Doch dann kam Sand ins Getriebe. Die Saarländerin agierte als Partei-Chefin - gelinde gesagt - glücklos. Höhepunkt der Pannenserie: Ihr Vorschlag, als Reaktion auf das CDU-kritische Video des Youtubers Rezo die Meinungsfreiheit im Internet einzuschränken. Kramp-Karrenbauers Stern sank, so schnell wie er gestiegen war. Zwei Jahre noch bis zu den Bundestagswahlen - viel Zeit für neue Fauxpas´. Zumal die Basis der Union nur auf Fehler der ungeliebten Chefin lauert - ihre Wahl zur Vorsitzenden hatten die Parteigranden durchgedrückt, gegen heftigen Widerstand eines teilweise empörten Fußvolkes, das Merz favorisierte. Dass Kramp-Karrenbauer 2021 tatsächlich als Spitzenkandidatin antreten würde, schien - nach den Ereignissen der letzten Monate - noch vor wenigen Tagen unwahrscheinlich. Zumal Merz seinen Ambitionen niemals entsagt hat.
Und so lässt sich Merkels Entscheidung ganz einfach verstehen: Die Kanzlerin setzt alles auf eine Karte. Sie schickt ihre designierte Nachfolgerin ins Stahlbad. Wo, wenn nicht auf dem Schleudersitz im Verteidigungsministerium, kann Kramp-Karrenbauer beweisen, dass sie für höhere Aufgaben geeignet ist?

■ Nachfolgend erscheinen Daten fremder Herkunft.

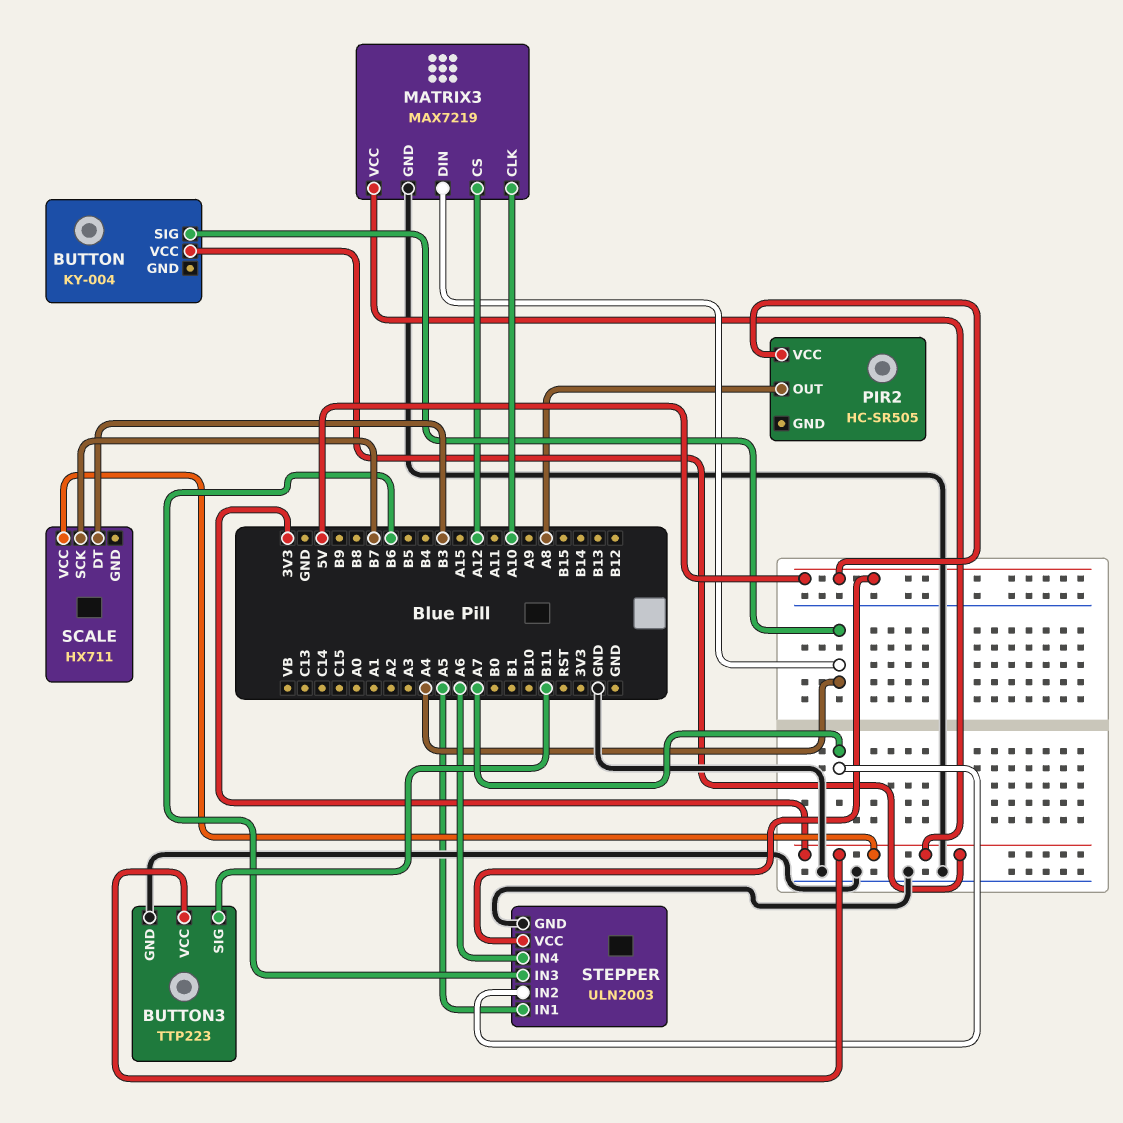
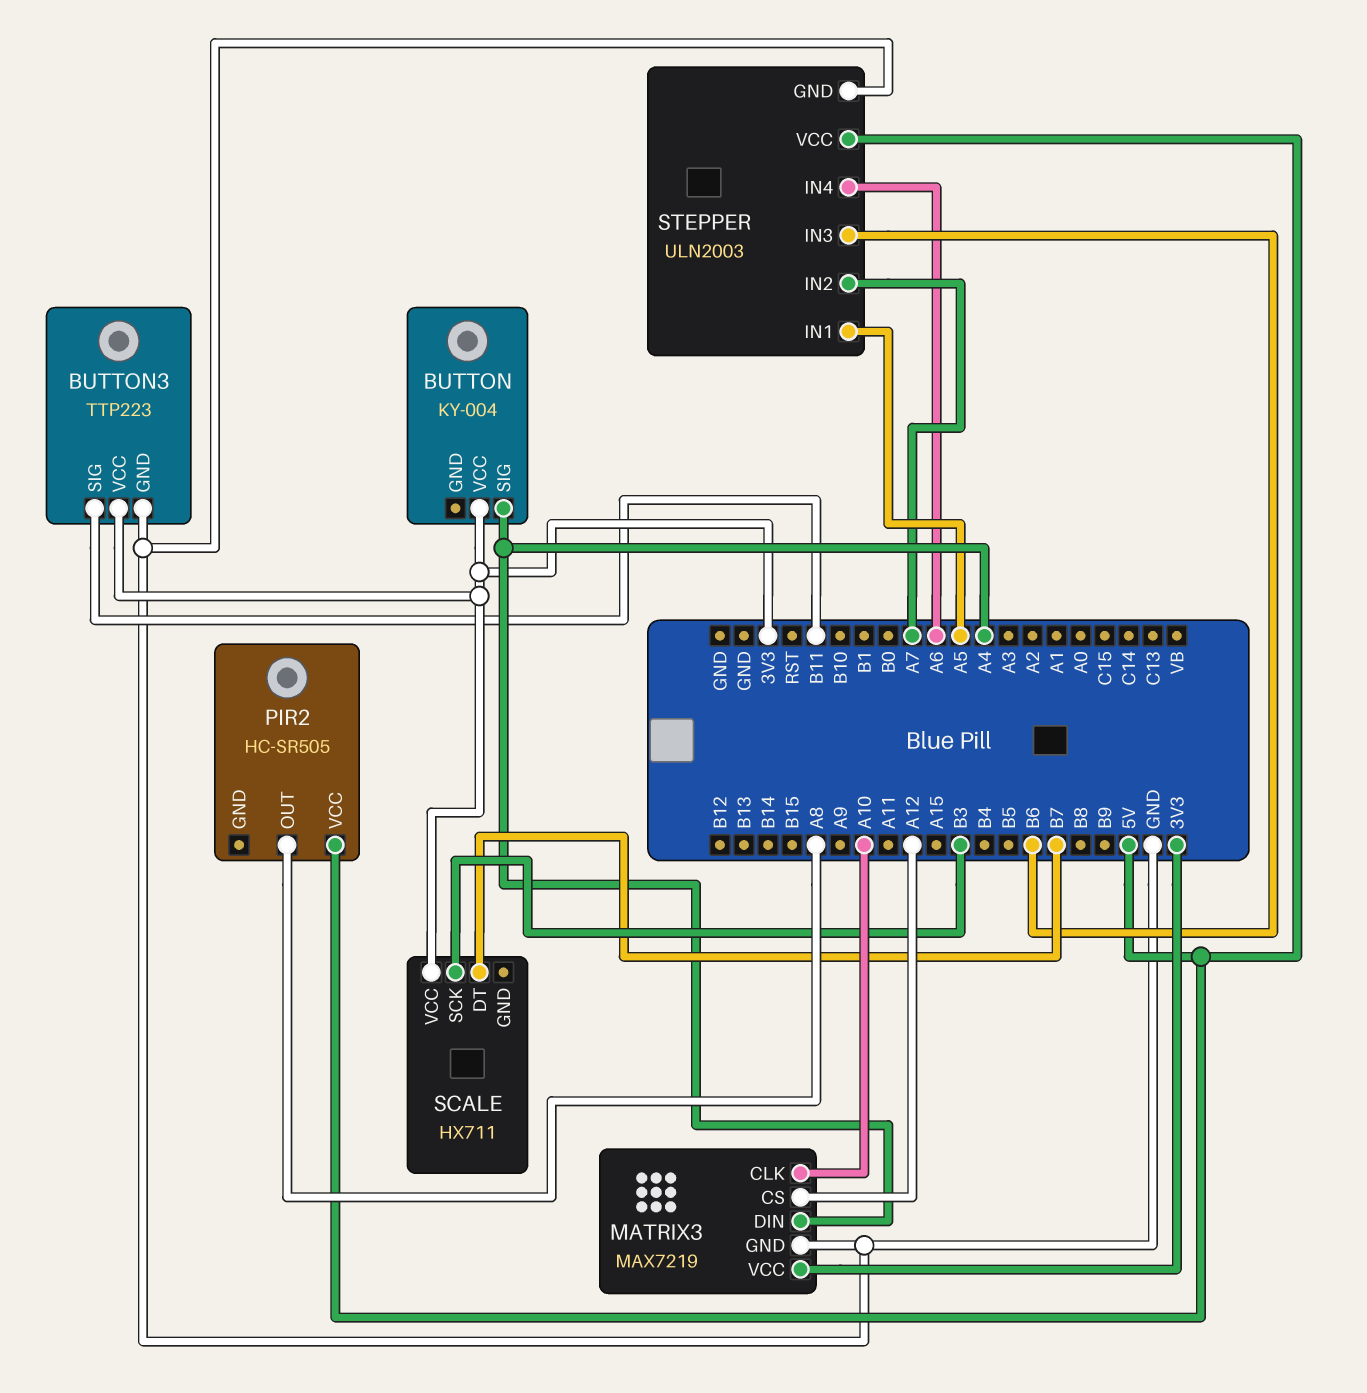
SCALE pin DT: B3 -> B7
SCALE pin SCK: B7 -> B3

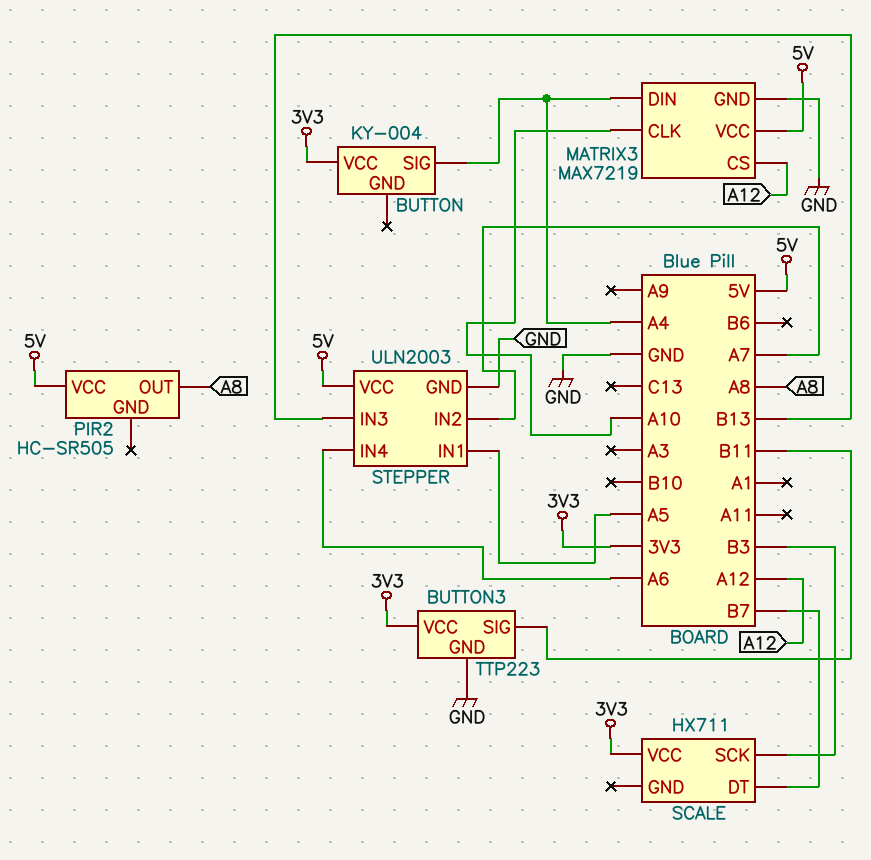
MATRIX3 pin VCC: 3V3 -> 5V
STEPPER pin IN3: B6 -> B13

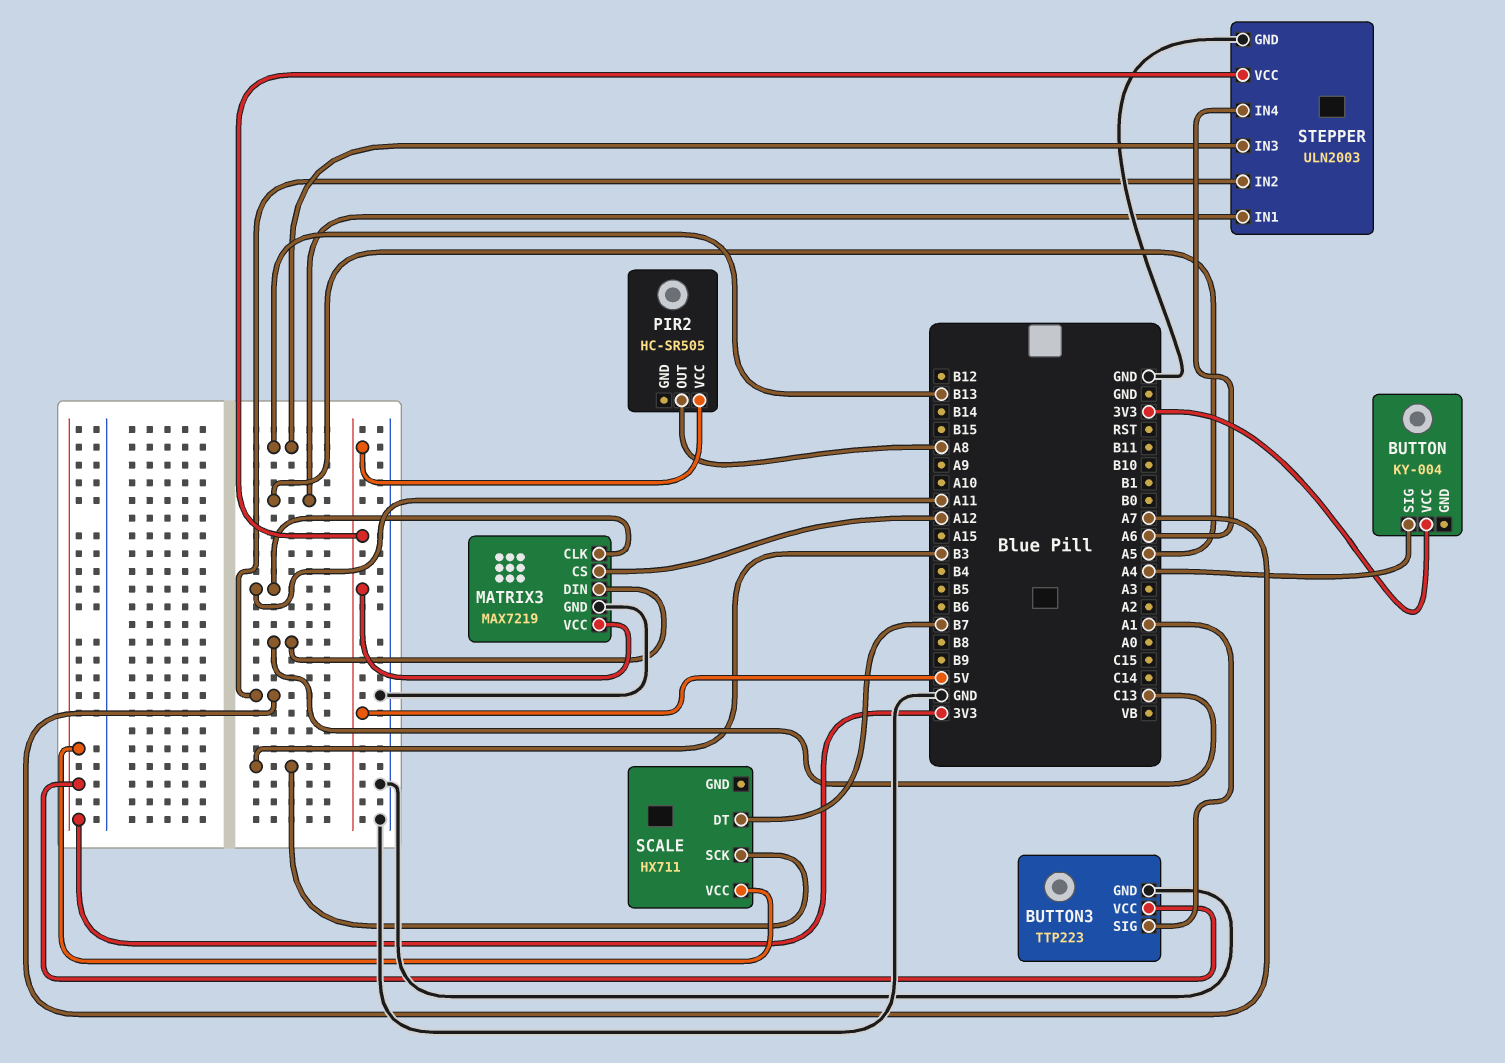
BUTTON3 pin SIG: B11 -> A1
MATRIX3 pin CLK: A10 -> A11
MATRIX3 pin DIN: A4 -> C13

Ob sie die Richtige ist für die neue Aufgabe? Nun, viel kaputt machen kann sie nicht mehr. Ihre Vorgängerin hat einen Scherbenhaufen zu verantworten, wie kaum einer der 16 Amtsinhaber vor ihr. Nicht funktionierende Waffensysteme, demotivierte Soldaten, den Vetternwirtschaftsskandal um Berater mit Millionen-Verträgen: Frühere Verteidigungsminister wurden für viel geringere Missstände und Demonstrationen fehlender Kompetenz in die politische Rente geschickt (während von der Leyen als Belohnung für fast sechs Jahre Missmanagement die Geschicke eines Kontinents entscheidend mitbestimmen darf).
Das heißt, die neue Chefin im Bendlerblock hat alle Chancen, sich zu profilieren. Sie hat sogar die Möglichkeit, Bedeutendes zu leisten: Und zwar der Gesellschaft klarzumachen, wofür die Bundeswehr da ist. Nämlich nicht, um als herausgeputzte Epauletten-Garde zu dienen, wie es von der Leyen wollte (die im Zusammenhang mit der Truppe unter anderem „gesundes Arbeiten“ propagierte, „Potentiale mobilisierte“ und die erste Bundeswehr-Kita einrichtete). Nein, Aufgabe der Soldaten ist es, Deutschland und seine Bürger zu schützen. Das heißt im Extremfall, für dieses Land zu töten. Und auch, für dieses Land zu sterben.
Es ist eine Ironie der Geschichte, dass in Zeiten, als die gegenseitige atomare Abschreckung von Ost und West einen Einsatz der Bundeswehr auf europäischem Boden so gut wie ausschloss und an Einsätze im fernen Ausland noch überhaupt nicht zu denken war, die Inhaber der Befehls- und Kommandogewalt auf der Hardthöhe ehemalige Frontkämpfer waren (man denke nur an Franz-Josef Strauß und Helmut Schmidt). Und dass heute, wo deutsche Soldaten immer wieder Einsätze - auch Kampfeinsätze - bestreiten, Menschen an der Spitze der Truppe stehen, denen alles Militärische fremd ist. In vielerlei Hinsicht ist die bundesrepublikanische Verteidigungspolitik ein kurioses Schauspiel. Eins ist sicher: Es wird spannend bleiben.